Arco Norte impõe melhorias no complexo de Paranaguá

O que parecia um projeto improvável ganhou contornos de realidade. Há alguns anos, um a um, os portos do chamado Arco Norte iniciaram a operação e se transformaram em mais uma opção logística para o agronegócio. Atualmente, o conjunto de terminais assume o posto de terceiro canal de embarque de grãos, com 11.1 milhões de toneladas de soja e milho em 2014. Em 2005 eram apenas 4 milhões de toneladas.

Esse avanço tem modificado, pouco a pouco, o mapa logístico de grãos do Brasil. Antes praticamente restritas aos portos de Santos e da região Sul, as cargas ganham cada vez mais espaço nos terminais da região Nordeste, exigindo atenção das estruturas portuárias da metade debaixo do mapa do Brasil.

“É preciso sempre estar preocupado com a concorrência. Paranaguá precisa ter um custo competitivo e eficiência nas operações para não perder carga”, ressalta João Gilberto, da Rocha Top. Recentemente, a empresa, que opera há décadas em Paranaguá, adquiriu uma operação de fertilizantes em Itaqui, em São Luís (Maranhão).

Apesar do cenário atual e dos investimentos em andamento, o superintendente da Appa, Luiz Henrique Dividino, não vê, ao menos no momento, o Arco Norte como uma ameaça. “Santos e Paranaguá levaram 100 anos para ficar do tamanho atual. Não é do dia para noite que muda o sistema”, afirma. “O efeito do Arco Norte não acontecerá nos próximos dois anos. Talvez em quatro anos seja possível fazer um diagnóstico do escoamento”, complementa.

Para o coordenador do Movimento Pró-Logística de Mato Grosso, Edeon Vaz Ferreira, a mudança de destinos dos grãos é evidente e o complexo paranaense precisa, desde já, se adequar.

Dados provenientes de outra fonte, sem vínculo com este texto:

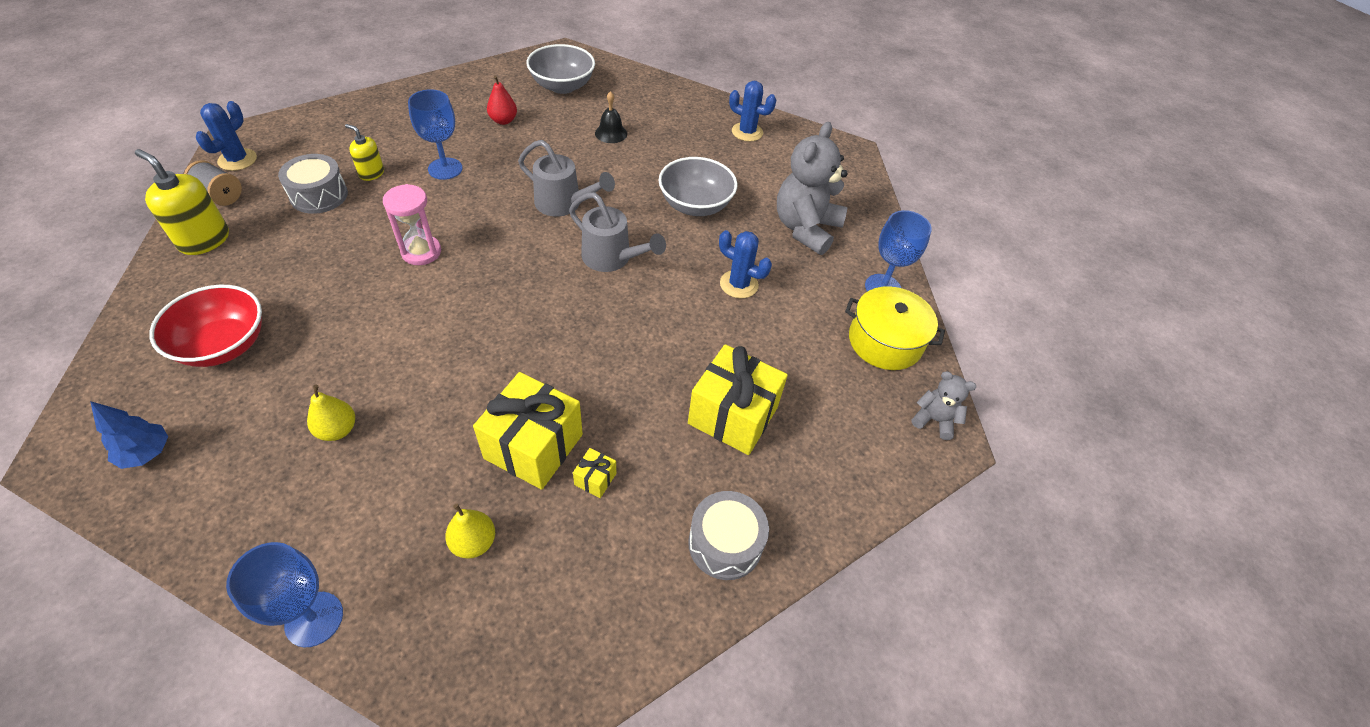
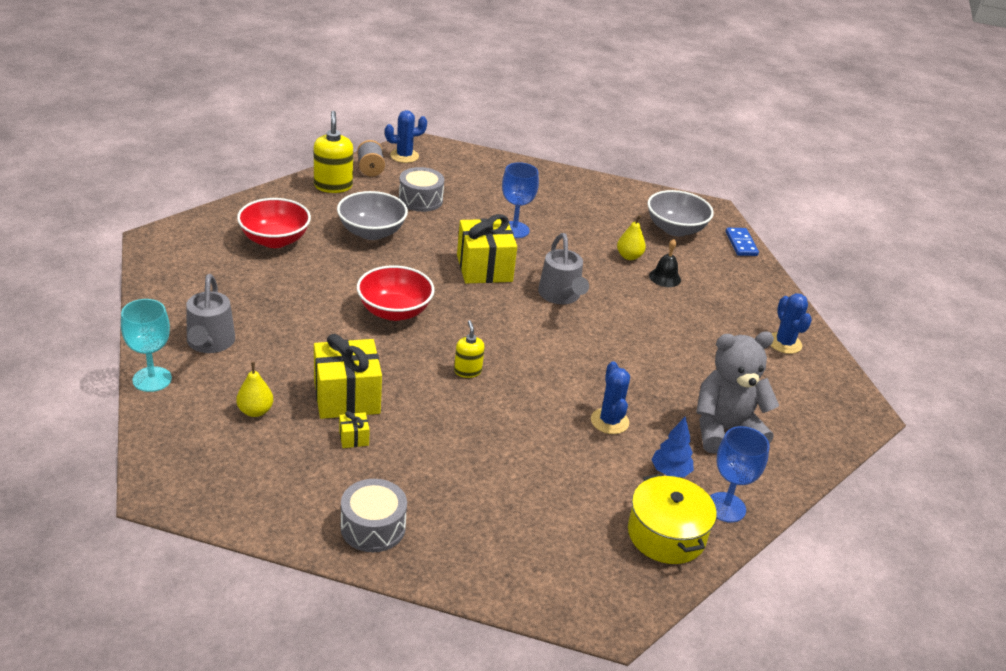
camera: 50 degrees right, 15 degrees down
(147, 453) = (184, 262): blue tree -> blue tree (670, 472)
(314, 619) = (152, 379): blue goblet -> turquoise goblet
(337, 430) = (269, 314): yellow pear -> yellow pear (629, 256)
(371, 173) = (466, 206): yellow soap dispenser -> yellow soap dispenser (467, 371)
(421, 252) = (433, 264): pink hourglass -> none
(454, 325) = (394, 311): none -> red bowl
(503, 120) = (596, 225): red pear -> none
(612, 258) = (543, 346): grey watering can -> grey watering can (209, 343)
(620, 70) = (741, 244): none -> blue domino
(695, 205) = (657, 358): grey bowl -> grey bowl (371, 232)
(732, 415) = (482, 479): yellow gift -> yellow gift (484, 268)
(934, 420) = (621, 602): grey teddy bear -> none

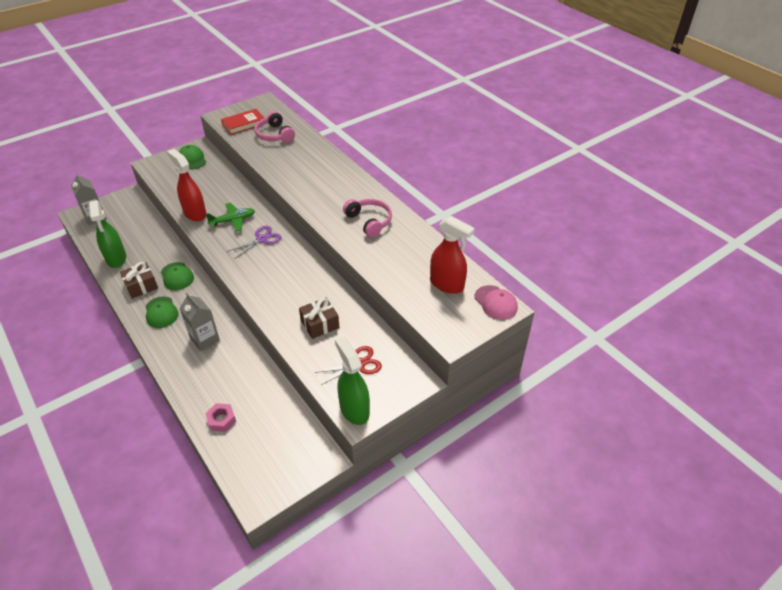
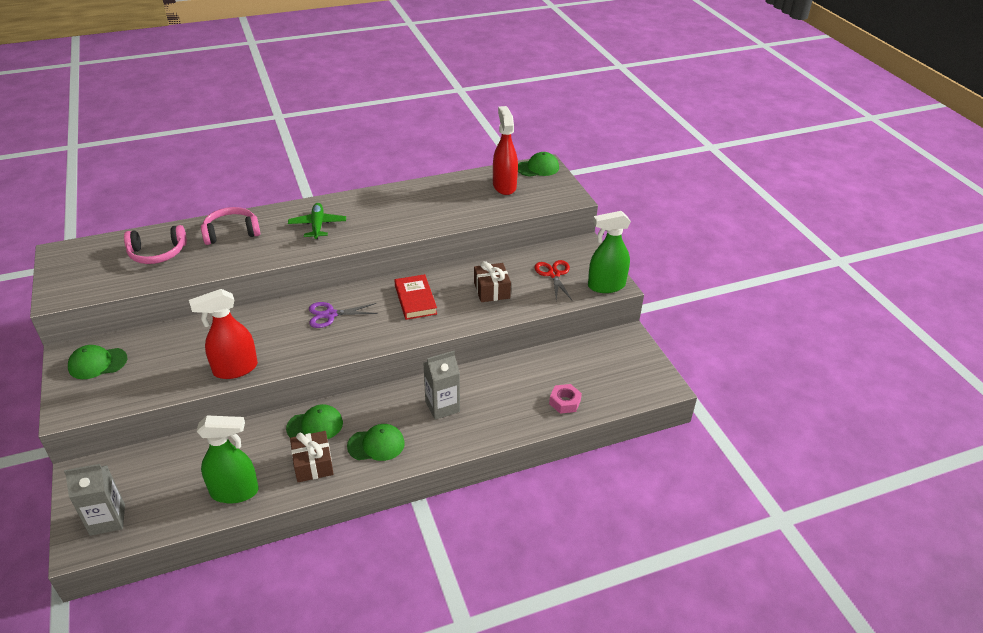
camera: 75 degrees left, 5 degrees down
(233, 220) = (276, 335): green plane -> green plane (317, 225)
(244, 124) = (102, 276): red book -> red book (415, 300)
(262, 239) = (330, 314): purple scissors -> purple scissors turned 75 degrees counterclockwise
(369, 221) = (387, 211): pink headphones -> pink headphones (231, 233)
(447, 284) = (504, 186): red spray bottle -> red spray bottle turned 60 degrees counterclockwise
(496, 302) = (538, 168): pink cap -> green cap

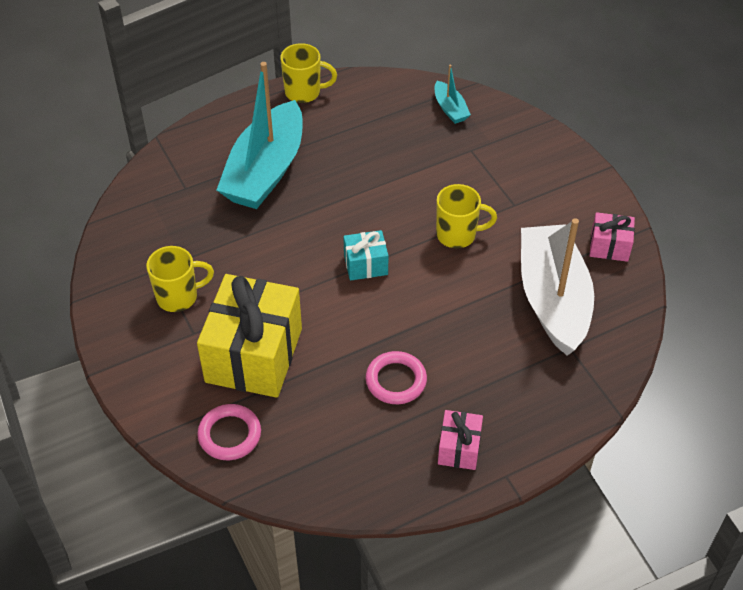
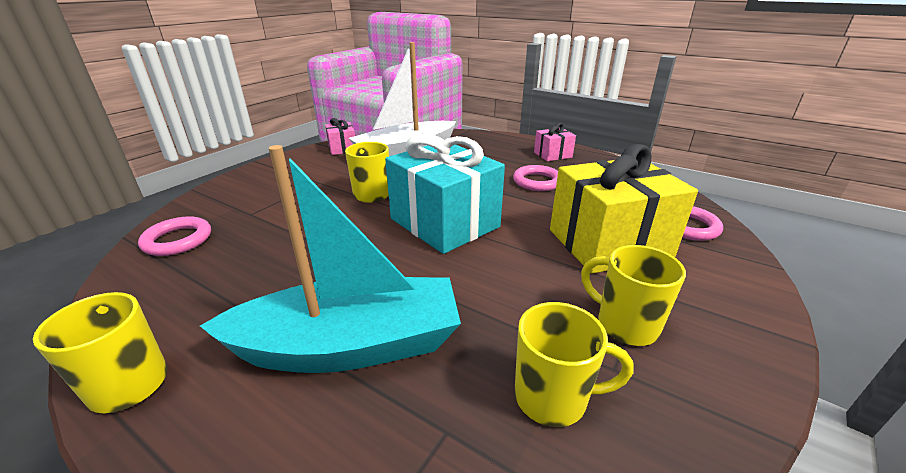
camera: 120 degrees left, 20 degrees down
(167, 233) = (553, 398): none -> yellow mug
(365, 265) = (444, 223): turquoise gift -> turquoise gift, size x2.11
(450, 109) = (178, 240): turquoise boat -> pink ring

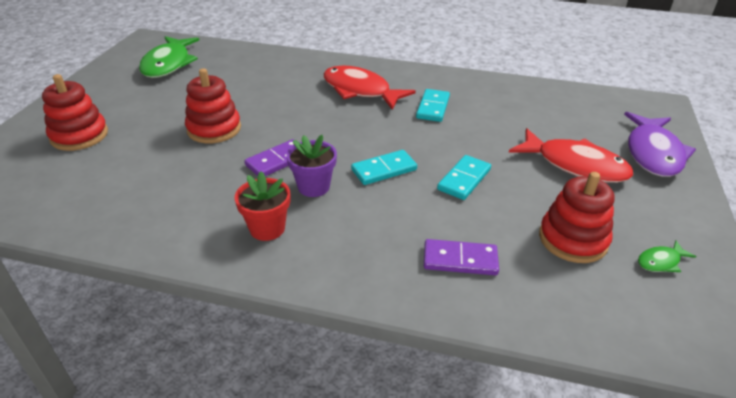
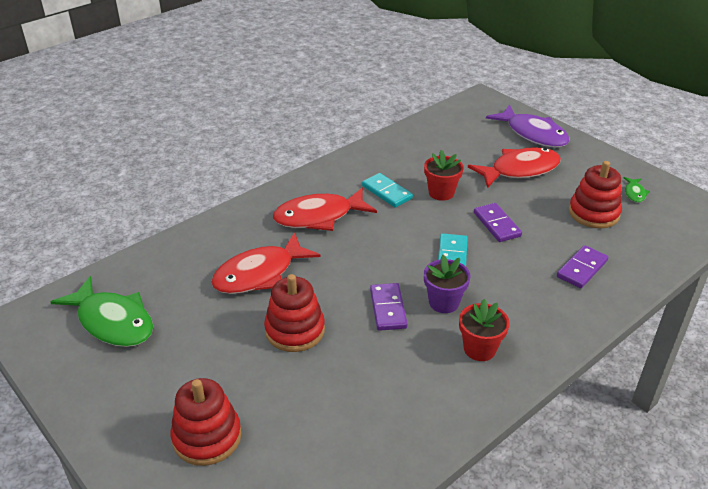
camera: 55 degrees left, 0 degrees up
(265, 93) = (259, 274): none -> red fish
(464, 179) = (496, 224): turquoise domino -> purple domino
(470, 133) = (441, 193): none -> red flower pot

“[Paranaguá] deve começar a se preocupar com o Arco Norte desde já. Daqui a quatro anos, as cargas para Paranaguá e São Francisco [em Santa Catarina] serão reduzidas. Arco Norte vai puxar muito”, garante. A expectativa é de que a estrutura do corredor de investimentos que passa por Amazonas, Amapá, Pará, Tocantins, Maranhão e Bahia atinja capacidade de 70 milhões de toneladas nos próximos 10 anos.

Ainda segundo o executivo, à frente do Movimento formado por dez entidades, como Aprosoja, Acrimat e Famato, Santos, o principal porto do País, não sofrerá interferência direta do Arco Norte por conta dos investimentos realizados em ferrovias.

A ALL, que hoje movimenta 13 milhões de toneladas de granéis agrícolas até o complexo santista, investe para dobrar a capacidade. “Santos não reduz”, garante Ferreira.

16.8 milhões de toneladas por safra é a capacidade instalada de embarque de grãos da região Norte em 2015/16. A estruturação do chamado Arco Norte abre um corredor que liga os estados do Amazonas, Amapá, Pará, Tocantins, Maranhão e Bahia.

10% da safra brasileira de soja estão concentrados no Maranhão, Tocantins, Piauí e Bahia. Nos últimos 20 anos, a área dedicada à oleaginosa na região cresceu 559%, enquanto a produção saltou 985%.